Ok, now for the bad news. If, in the rarest of cases fragmentation does occur, your lost in the linux world. No defragmentation utility exists ( well, some from 1998 and other very obscure ones ). So, with the help of some of the www.commandlinefu.com people I bring you the deframenting command:


find ~ -maxdepth 20 -type f -size -16M -print > t; for ((i=$(wc -l < t); i>0; i--)) do a=$(sed -n ${i}p < t); mv "$a" /dev/shm/d; mv /dev/shm/d "$a"; echo $i; done; echo DONE; rm t

Essentially, it moves files from your /home to /dev/shm ( the linux ramdrive directory ) then moves them back to give the filesystem a second chance at keeping files contiguous. This command only targets files under 16mb, because if you are experiencing fragmentation, small files are the likely culprit. This command won't rename or change anything, it can even be run with applications that should be effected ( it might temporarily move around text files, firefox cache / config files, etc. but you can still use firefox and view files while this is running somehow ).

Why use this script?

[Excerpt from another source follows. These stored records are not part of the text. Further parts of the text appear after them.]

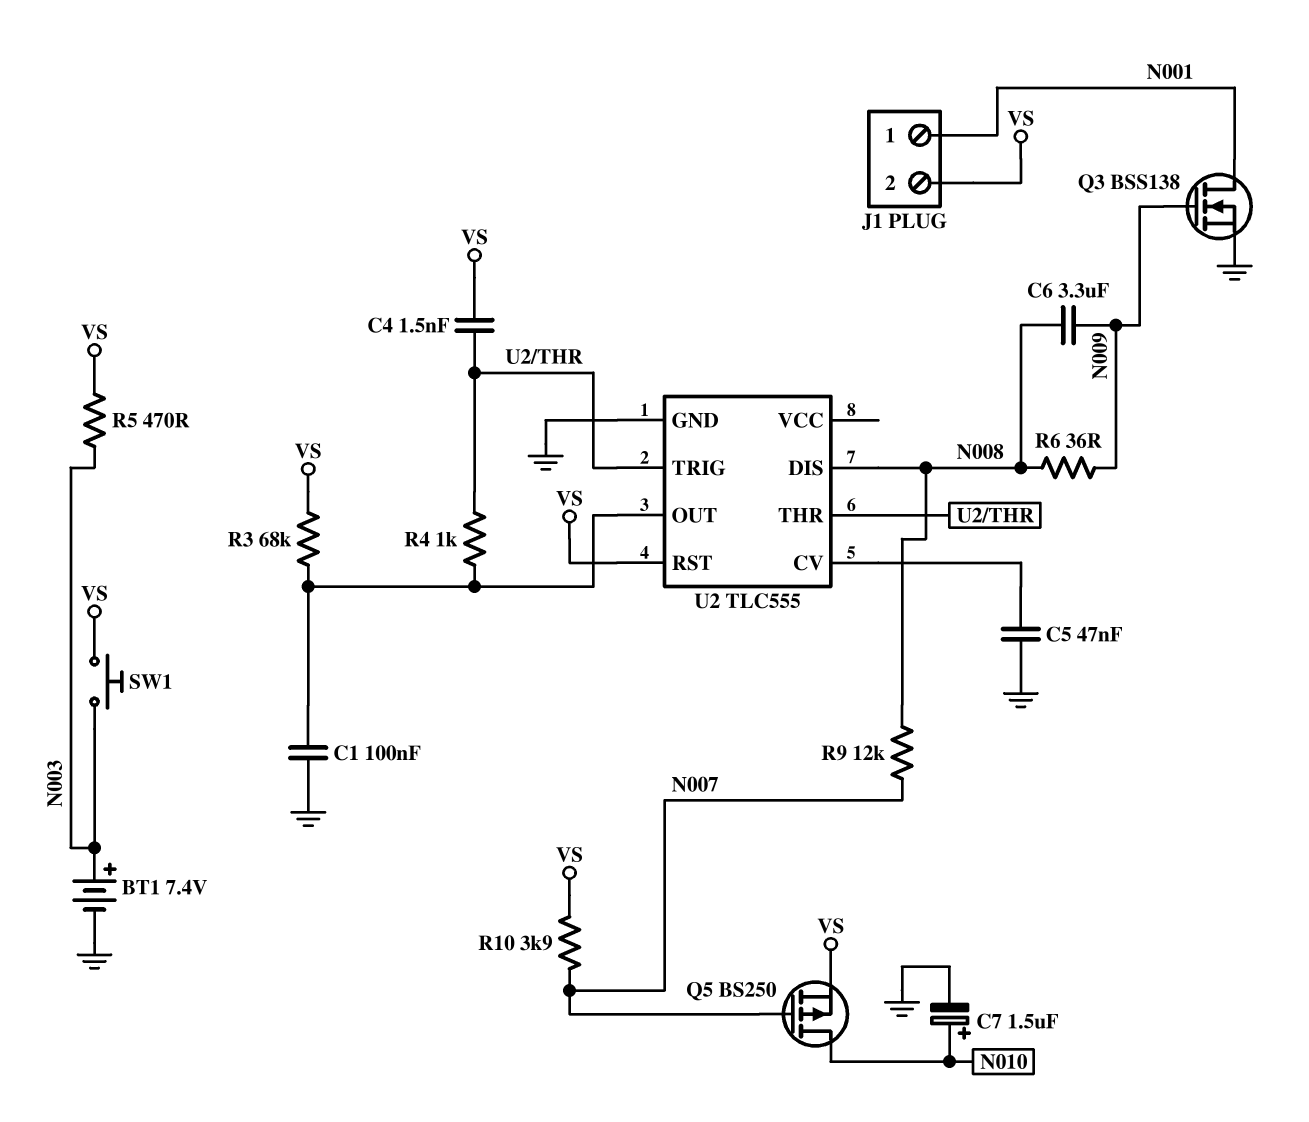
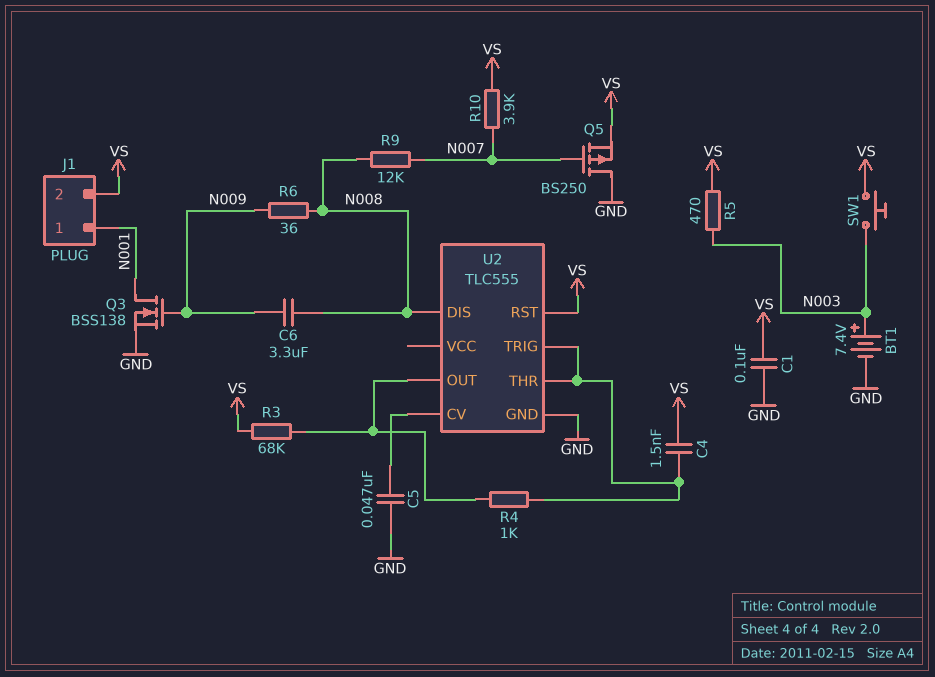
C1: 100nF (GND, U2/OUT) -> 100nF (GND, VS)
C7: 1.5uF (plus N010, minus GND) -> none
Q5: PMOS BS250 (G N007, D N010, S VS) -> PMOS BS250 (G N007, D GND, S VS)

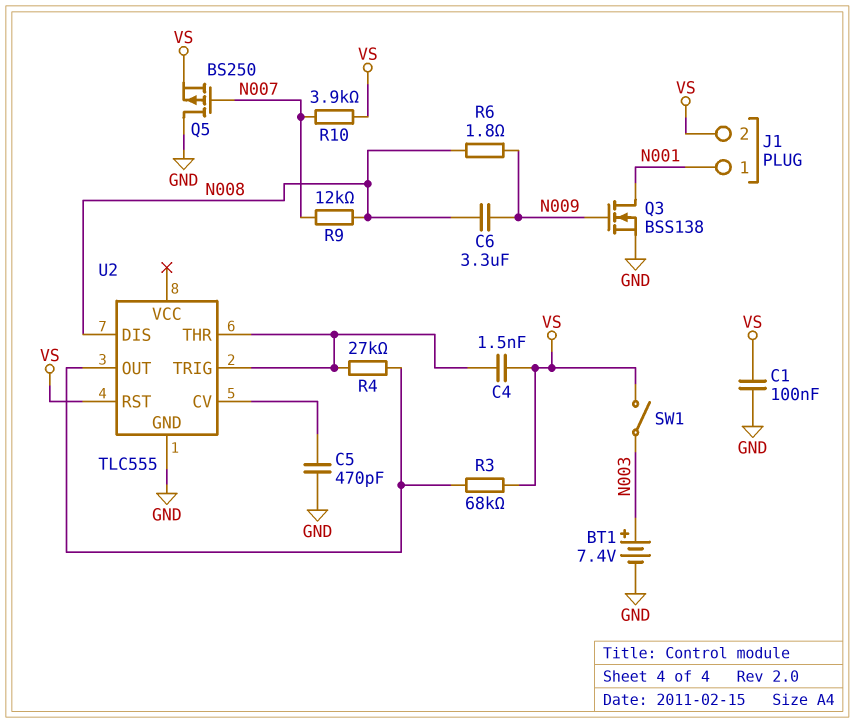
C5: 47nF (GND, U2/CV) -> 470pF (GND, U2/CV)
R4: 1k (U2/OUT, U2/THR) -> 27k (U2/OUT, U2/THR)
R5: 470 (N003, VS) -> none
R6: 36 (N008, N009) -> 1.8 (N008, N009)
SW1: button (N003, VS) -> switch (N003, VS)

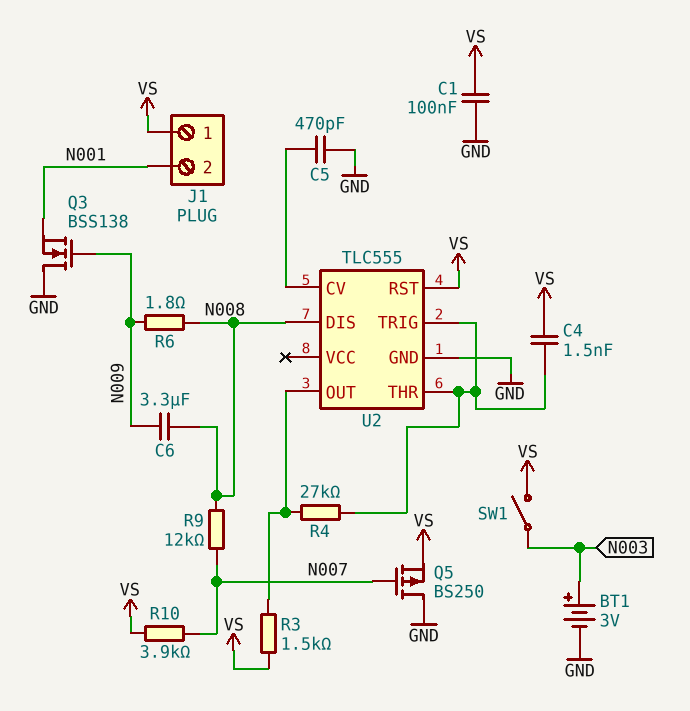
BT1: 7.4V (plus N003, minus GND) -> 3V (plus N003, minus GND)
J1 pin 1: N001 -> VS
J1 pin 2: VS -> N001
Q3: NMOS BSS138 (G N009, D N001, S GND) -> NMOS BSS138 (G N009, D GND, S N001)
R3: 68k (U2/OUT, VS) -> 1.5k (U2/OUT, VS)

Well, you shouldn't be experiencing fragmentation in ubuntu, so if you system is sluggish it's your virtualbox kernel modules ( it's still window's fault :p ). However, if you torrent and don't pre-allocate disk space or if your disk was full and you deleted everything ( and don't want to wait for the filesystem to automagically defragment ) then this script may help ( although its probably just the placebo effect )

Finally, to end my first ubuntu forum post, I would recommend that you don't use the script :confused:... because it may perpetuate the idea that linux systems "might" need defragmentation "in extremely rare cases". While true, if you are experiencing fragmentation AND a slowdown from fragmentation your best option is send your hard disk to someone for analysis so that when EXT 5 comes out, even rare cases won't need defragmentation.

Any thoughts?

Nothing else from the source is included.